4. These debentures were received as a component of debenture units purchased by the Reporting Person at a price of $1.00 per unit, each such unit consisting of (i) one share of common stock, (ii) ten five year warrants with an exercise price of $0.10 per warrant and (iii) $1.00 of non-interest bearing senior secured convertible debentures convertible at the holder's option into shares of the Company's common stock at a conversion price of $0.10 per share.
5. These warrants were received as a component of debenture units purchased by the Reporting Person at a price of $1.00 per unit, each such unit consisting of (i) one share of common stock, (ii) ten five year warrants with an exercise price of $0.10 per warrant and (iii) $1.00 of non-interest bearing senior secured convertible debentures convertible at the holder's option into shares of the Company's common stock at a conversion price of $0.10 per share.
/s/ William Tsumpes 02/14/2014
** Signature of Reporting Person Date
Reminder: Report on a separate line for each class of securities beneficially owned directly or indirectly.
* If the form is filed by more than one reporting person, see Instruction 4 (b)(v).

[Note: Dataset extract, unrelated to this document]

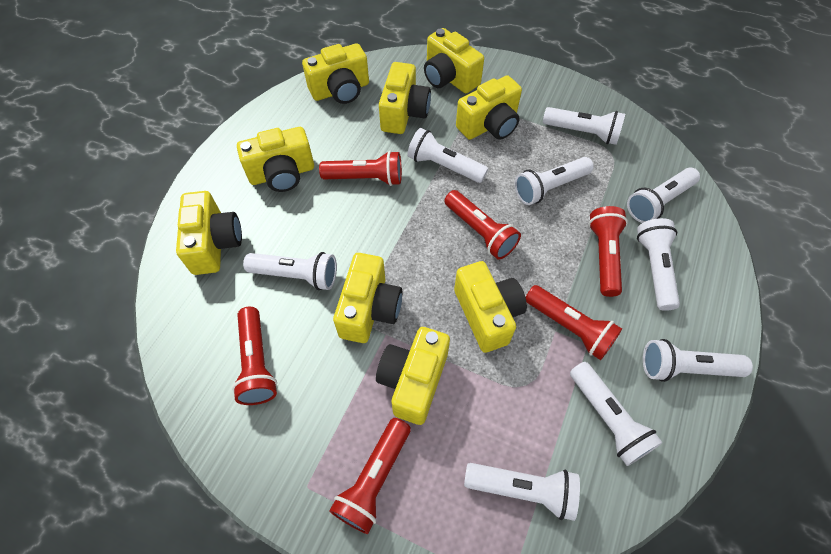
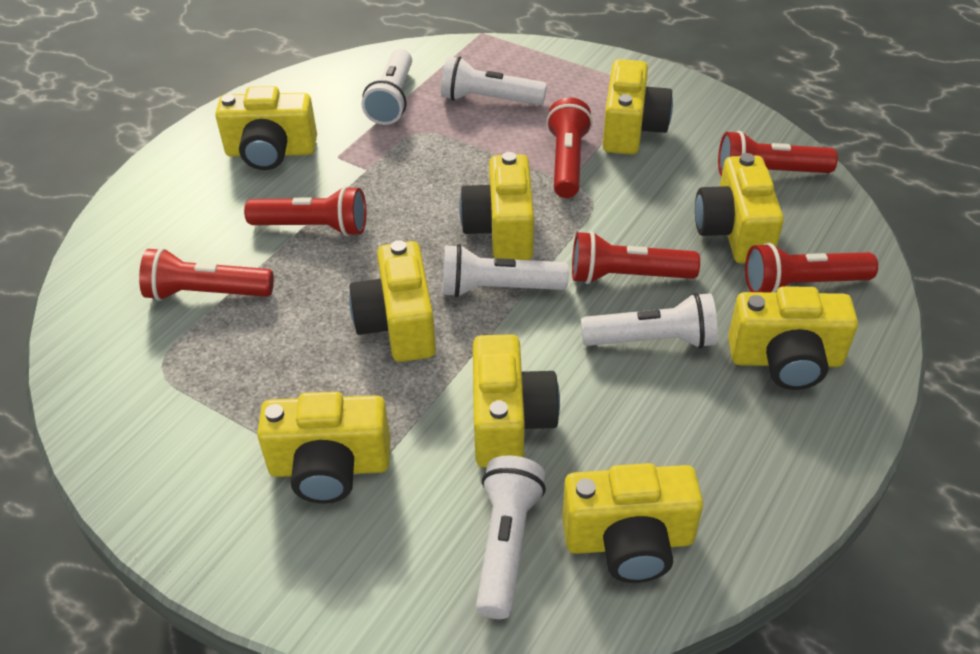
white flashlight: 9 -> 5

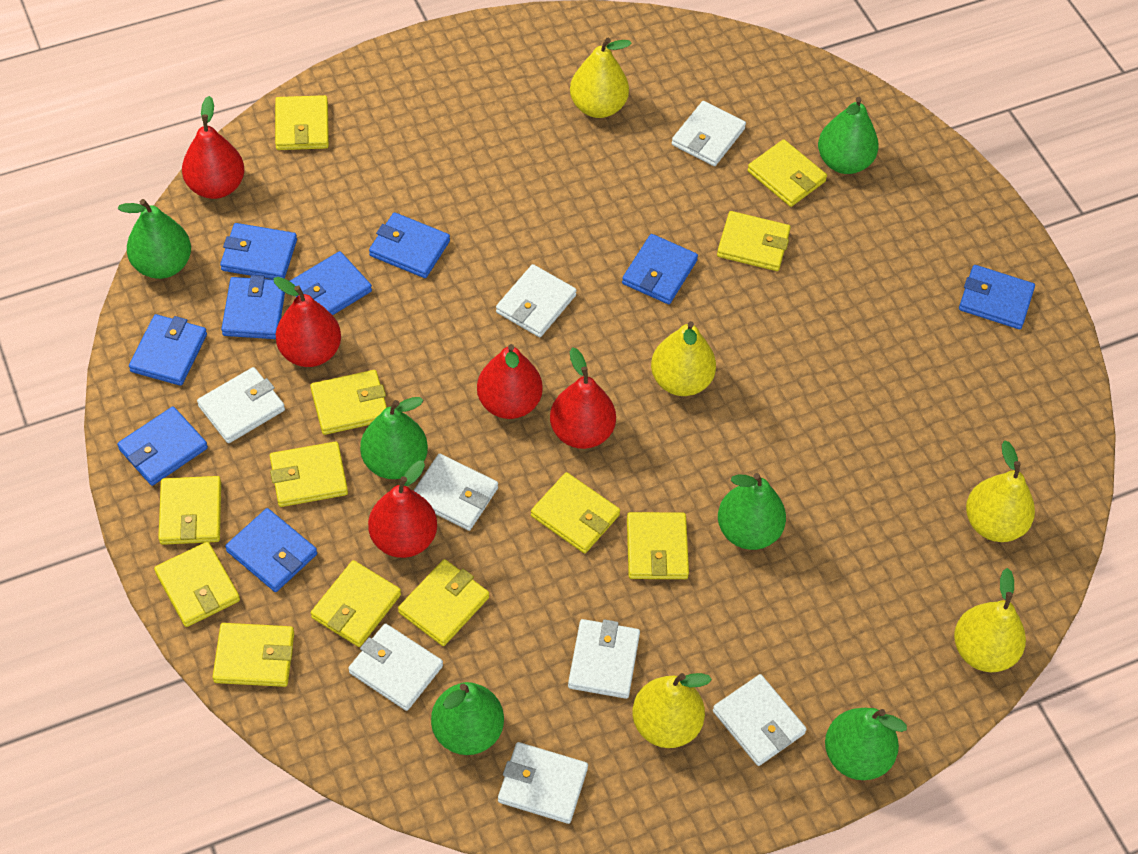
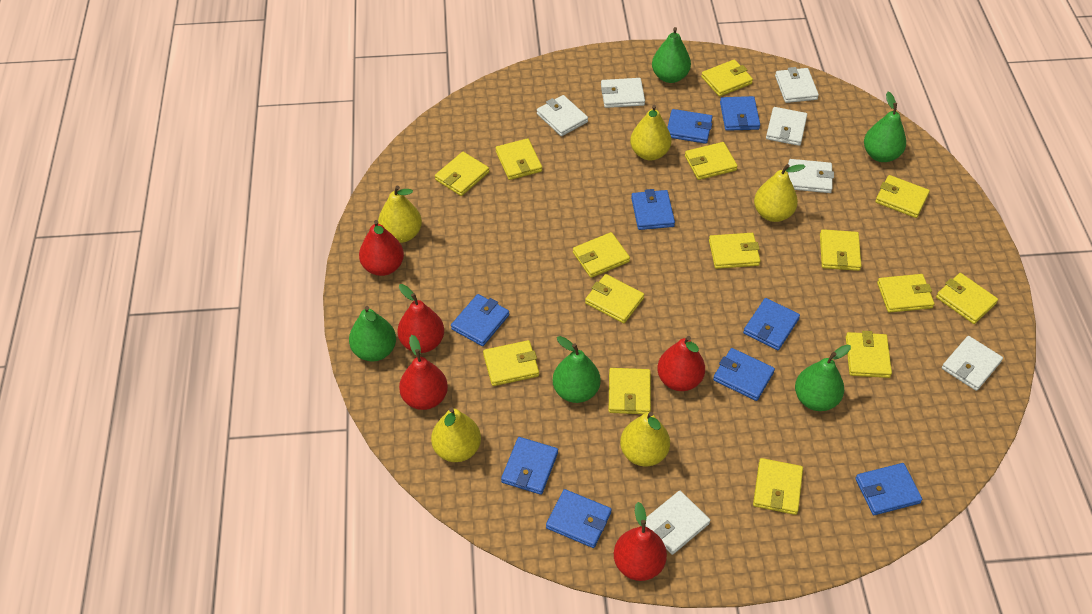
green pear: 6 -> 5
white wallet: 8 -> 7
yellow wallet: 12 -> 15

** Intentional misstatements or omissions of facts constitute Federal Criminal Violations See 18 U.S.C. 1001 and 15 U.S.C. 78ff(a).
Note: File three copies of this Form, one of which must be manually signed. If space is insufficient, see Instruction 6 for procedure.
Persons who respond to the collection of information contained in this form are not required to respond unless the form displays a currently valid OMB Number.